Dr. Kawamoto received a Ph.D. in Electrical Engineering and Computer
Science from the University of California, Berkeley, in 1970.  For the next
ten years he was a member of the technical staff at RCA's David Sarnoff
Research Center in Princeton, where he received two Outstanding Achievement
Awards.  Between 1980 and 1985, he founded and ran Sony Corporation's
Consumer Electronics Laboratory in Paramus, and the Princeton Community
Japanese Language School.  Between 1985 and 2001 he opened Sharp
Corporation Laboratories in Europe and America.  Dr.
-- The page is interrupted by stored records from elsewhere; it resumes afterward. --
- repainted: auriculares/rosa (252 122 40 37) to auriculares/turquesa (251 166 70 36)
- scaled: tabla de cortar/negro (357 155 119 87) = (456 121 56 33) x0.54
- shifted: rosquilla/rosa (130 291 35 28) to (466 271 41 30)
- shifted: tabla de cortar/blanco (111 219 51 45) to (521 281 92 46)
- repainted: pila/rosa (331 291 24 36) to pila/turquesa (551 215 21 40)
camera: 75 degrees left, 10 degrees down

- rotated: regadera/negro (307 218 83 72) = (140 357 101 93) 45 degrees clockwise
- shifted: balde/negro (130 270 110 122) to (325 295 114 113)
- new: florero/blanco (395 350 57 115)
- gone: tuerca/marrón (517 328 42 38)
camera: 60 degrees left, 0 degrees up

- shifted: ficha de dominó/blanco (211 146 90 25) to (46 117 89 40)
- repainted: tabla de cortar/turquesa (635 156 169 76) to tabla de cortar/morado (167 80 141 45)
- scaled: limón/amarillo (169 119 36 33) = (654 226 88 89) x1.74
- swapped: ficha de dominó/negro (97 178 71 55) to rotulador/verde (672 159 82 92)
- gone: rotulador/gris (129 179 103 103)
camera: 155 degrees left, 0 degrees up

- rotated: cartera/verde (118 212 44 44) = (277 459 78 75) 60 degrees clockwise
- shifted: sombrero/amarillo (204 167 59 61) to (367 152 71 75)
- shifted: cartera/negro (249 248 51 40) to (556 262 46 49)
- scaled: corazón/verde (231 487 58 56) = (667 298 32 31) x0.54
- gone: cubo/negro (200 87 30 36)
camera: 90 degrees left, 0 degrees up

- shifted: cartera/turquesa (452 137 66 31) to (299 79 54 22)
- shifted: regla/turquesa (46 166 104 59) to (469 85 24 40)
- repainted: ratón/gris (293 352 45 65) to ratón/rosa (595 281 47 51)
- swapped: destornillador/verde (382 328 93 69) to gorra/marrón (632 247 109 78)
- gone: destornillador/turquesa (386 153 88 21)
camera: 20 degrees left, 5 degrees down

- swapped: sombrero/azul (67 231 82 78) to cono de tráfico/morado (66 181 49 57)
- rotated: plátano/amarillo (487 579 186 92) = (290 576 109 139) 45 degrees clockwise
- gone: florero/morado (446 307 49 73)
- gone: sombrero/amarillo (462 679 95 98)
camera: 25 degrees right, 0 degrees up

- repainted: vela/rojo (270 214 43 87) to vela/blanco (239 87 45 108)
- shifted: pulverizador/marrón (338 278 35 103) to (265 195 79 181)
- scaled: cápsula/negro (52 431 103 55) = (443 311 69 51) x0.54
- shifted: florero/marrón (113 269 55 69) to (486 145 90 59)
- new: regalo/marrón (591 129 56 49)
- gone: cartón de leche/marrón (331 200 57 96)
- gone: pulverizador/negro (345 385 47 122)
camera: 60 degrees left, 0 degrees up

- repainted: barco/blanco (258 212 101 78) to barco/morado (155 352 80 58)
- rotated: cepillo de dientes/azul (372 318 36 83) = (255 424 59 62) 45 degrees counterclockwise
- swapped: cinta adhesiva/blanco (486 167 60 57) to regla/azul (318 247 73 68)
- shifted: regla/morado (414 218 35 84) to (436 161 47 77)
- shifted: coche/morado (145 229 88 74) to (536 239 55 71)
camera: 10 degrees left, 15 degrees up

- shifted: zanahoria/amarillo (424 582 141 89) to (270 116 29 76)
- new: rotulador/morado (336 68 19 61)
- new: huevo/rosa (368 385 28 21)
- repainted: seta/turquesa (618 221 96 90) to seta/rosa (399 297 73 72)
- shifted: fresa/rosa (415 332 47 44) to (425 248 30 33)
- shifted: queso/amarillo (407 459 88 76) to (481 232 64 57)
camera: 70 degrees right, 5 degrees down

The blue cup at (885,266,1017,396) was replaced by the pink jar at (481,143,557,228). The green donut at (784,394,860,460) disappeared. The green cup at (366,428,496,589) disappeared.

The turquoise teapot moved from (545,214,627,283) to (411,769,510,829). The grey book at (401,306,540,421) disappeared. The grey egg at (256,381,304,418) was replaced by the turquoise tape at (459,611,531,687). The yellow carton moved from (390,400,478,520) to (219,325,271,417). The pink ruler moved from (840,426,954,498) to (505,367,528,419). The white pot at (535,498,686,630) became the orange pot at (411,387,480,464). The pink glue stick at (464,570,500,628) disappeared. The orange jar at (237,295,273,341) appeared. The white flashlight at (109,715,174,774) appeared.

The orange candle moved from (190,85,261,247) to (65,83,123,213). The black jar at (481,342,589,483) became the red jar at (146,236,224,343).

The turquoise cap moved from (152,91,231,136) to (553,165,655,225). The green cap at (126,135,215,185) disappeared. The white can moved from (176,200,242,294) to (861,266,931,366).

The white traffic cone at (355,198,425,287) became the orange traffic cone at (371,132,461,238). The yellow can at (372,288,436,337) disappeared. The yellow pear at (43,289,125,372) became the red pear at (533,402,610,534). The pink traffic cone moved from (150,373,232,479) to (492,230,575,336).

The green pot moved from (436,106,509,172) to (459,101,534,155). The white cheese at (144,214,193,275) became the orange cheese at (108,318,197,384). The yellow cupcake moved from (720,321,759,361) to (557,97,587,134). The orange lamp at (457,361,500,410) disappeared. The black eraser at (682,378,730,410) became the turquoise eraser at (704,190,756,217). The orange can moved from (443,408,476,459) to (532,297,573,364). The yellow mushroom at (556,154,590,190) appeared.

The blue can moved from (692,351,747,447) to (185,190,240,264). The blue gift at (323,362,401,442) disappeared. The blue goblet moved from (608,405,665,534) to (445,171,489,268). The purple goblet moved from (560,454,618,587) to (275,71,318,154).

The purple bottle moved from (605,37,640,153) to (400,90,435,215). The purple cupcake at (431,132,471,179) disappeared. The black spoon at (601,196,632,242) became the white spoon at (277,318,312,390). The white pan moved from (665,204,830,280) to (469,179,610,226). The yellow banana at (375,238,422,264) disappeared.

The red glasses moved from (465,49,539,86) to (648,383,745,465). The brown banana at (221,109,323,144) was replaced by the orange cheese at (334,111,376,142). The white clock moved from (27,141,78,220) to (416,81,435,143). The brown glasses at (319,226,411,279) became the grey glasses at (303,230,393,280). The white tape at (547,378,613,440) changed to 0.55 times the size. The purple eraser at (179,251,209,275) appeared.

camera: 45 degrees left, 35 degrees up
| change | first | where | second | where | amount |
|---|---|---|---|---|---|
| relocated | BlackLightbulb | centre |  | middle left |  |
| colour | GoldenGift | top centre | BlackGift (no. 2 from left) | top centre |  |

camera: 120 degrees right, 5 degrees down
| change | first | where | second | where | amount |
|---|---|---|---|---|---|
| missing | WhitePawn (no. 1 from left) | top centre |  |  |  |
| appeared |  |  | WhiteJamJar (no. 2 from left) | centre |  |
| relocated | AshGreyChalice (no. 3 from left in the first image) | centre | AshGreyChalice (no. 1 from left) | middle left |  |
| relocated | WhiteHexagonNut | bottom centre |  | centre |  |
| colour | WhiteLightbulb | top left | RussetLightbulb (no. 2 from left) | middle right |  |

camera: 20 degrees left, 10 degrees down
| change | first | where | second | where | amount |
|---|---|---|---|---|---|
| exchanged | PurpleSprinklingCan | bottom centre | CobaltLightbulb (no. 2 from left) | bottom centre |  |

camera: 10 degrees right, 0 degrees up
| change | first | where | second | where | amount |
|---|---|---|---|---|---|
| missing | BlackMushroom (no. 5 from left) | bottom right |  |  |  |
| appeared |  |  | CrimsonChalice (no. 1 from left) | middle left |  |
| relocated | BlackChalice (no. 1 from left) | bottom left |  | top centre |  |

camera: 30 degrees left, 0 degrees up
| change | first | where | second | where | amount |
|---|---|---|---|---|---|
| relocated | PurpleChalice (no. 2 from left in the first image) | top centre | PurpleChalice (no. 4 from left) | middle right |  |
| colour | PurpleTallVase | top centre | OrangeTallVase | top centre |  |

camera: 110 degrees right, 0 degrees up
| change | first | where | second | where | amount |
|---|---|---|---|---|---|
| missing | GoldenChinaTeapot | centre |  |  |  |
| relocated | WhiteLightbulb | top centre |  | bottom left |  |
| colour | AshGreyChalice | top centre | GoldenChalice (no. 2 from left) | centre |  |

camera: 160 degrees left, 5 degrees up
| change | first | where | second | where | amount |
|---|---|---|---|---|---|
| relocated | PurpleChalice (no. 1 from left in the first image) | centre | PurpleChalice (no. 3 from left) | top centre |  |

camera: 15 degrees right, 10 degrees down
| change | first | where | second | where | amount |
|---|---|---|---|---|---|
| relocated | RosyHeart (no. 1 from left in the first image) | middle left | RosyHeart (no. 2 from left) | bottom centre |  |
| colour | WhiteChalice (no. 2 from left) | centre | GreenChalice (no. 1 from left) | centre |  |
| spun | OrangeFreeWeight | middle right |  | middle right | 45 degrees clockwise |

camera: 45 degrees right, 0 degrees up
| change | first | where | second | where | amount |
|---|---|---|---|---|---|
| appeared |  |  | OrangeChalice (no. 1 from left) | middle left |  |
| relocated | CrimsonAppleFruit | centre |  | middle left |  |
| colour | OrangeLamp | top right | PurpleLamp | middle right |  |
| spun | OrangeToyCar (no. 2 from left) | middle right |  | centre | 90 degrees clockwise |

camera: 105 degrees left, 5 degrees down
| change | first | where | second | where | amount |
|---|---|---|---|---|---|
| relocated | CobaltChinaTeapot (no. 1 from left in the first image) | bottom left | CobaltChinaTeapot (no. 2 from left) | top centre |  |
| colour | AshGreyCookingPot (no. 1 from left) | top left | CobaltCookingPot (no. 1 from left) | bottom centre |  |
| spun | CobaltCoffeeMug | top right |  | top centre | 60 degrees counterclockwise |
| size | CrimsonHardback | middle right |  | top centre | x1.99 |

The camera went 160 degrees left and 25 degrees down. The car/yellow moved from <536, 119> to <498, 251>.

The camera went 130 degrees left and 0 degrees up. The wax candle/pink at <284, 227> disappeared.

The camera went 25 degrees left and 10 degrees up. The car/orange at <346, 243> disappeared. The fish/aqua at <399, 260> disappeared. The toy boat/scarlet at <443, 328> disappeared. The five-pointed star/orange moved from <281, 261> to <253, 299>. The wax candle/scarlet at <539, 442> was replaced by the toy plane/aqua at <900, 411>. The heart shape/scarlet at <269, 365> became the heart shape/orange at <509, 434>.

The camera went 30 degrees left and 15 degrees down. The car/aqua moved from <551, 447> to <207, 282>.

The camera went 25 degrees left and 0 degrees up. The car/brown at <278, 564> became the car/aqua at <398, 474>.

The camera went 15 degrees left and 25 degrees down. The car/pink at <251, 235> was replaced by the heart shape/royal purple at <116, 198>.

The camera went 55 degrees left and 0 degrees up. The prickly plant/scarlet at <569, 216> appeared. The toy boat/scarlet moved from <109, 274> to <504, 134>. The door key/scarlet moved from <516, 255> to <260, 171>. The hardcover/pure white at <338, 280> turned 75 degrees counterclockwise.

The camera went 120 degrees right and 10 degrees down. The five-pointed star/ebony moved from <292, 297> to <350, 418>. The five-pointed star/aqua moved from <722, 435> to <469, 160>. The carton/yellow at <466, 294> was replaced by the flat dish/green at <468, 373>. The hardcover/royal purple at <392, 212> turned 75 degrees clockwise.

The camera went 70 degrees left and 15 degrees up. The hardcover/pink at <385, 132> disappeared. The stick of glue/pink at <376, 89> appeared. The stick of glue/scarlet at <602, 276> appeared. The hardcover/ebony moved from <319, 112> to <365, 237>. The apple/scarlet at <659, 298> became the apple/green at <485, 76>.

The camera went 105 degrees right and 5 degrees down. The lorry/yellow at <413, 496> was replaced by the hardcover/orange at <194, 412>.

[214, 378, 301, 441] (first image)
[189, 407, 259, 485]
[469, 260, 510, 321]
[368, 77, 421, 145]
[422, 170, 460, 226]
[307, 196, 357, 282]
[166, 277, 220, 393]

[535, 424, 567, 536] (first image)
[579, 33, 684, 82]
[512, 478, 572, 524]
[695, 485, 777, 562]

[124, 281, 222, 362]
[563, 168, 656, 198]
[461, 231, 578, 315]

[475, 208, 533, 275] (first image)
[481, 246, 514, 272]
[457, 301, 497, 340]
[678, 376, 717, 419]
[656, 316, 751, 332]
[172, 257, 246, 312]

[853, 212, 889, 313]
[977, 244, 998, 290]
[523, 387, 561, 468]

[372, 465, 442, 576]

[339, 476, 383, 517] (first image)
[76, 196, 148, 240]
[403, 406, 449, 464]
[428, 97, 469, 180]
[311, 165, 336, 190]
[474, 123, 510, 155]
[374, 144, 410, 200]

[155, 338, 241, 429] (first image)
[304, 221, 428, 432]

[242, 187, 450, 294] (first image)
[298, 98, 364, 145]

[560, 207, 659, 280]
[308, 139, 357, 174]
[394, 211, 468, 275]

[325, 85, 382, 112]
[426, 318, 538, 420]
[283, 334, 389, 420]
Kawamoto is a fellow
of the Institute of Electrical and Electronic Engineers and a recipient of
the IEEE Centennial Medal.  He lives in Japan where he owns a consulting
firm, Josephus International.  Dr. Kawamoto's lecture is based on his
article, "The History of Liquid-Crystal Displays" in the April 2002
Proceedings of the IEEE.


About Sarnoff

Sarnoff Corporation (www.sarnoff.com), the former RCA Laboratories and
since 1987 a wholly-owned subsidiary of SRI International, creates
electronic, biomedical and information technology for government and
commercial clients. This includes integrated circuits and imagers; vision
processing software and hardware; computational drug discovery; digital TV
and video; high-performance computing; and wireless communications. The
company also commercializes its technology through licensing and the
creation of new venture companies.

About the David Sarnoff Library

David Sarnoff Library is a trade name registered and used by the David
Sarnoff Collection, Inc., a 501(c)(3) nonprofit organization.  It is
devoted to the understanding and celebration of the innovative spirit
personified by Mr. Sarnoff and realized in the accomplishments of those who
worked at RCA, and to its encouragement in future inventors and
entrepreneurs.  The Library is supported by Sarnoff Corporation, which
maintains a facility housing the Collection; by donations and photo sales;
and by an operating support grant from the New Jersey Historical
Commission, a division of Cultural Affairs in the Department of State.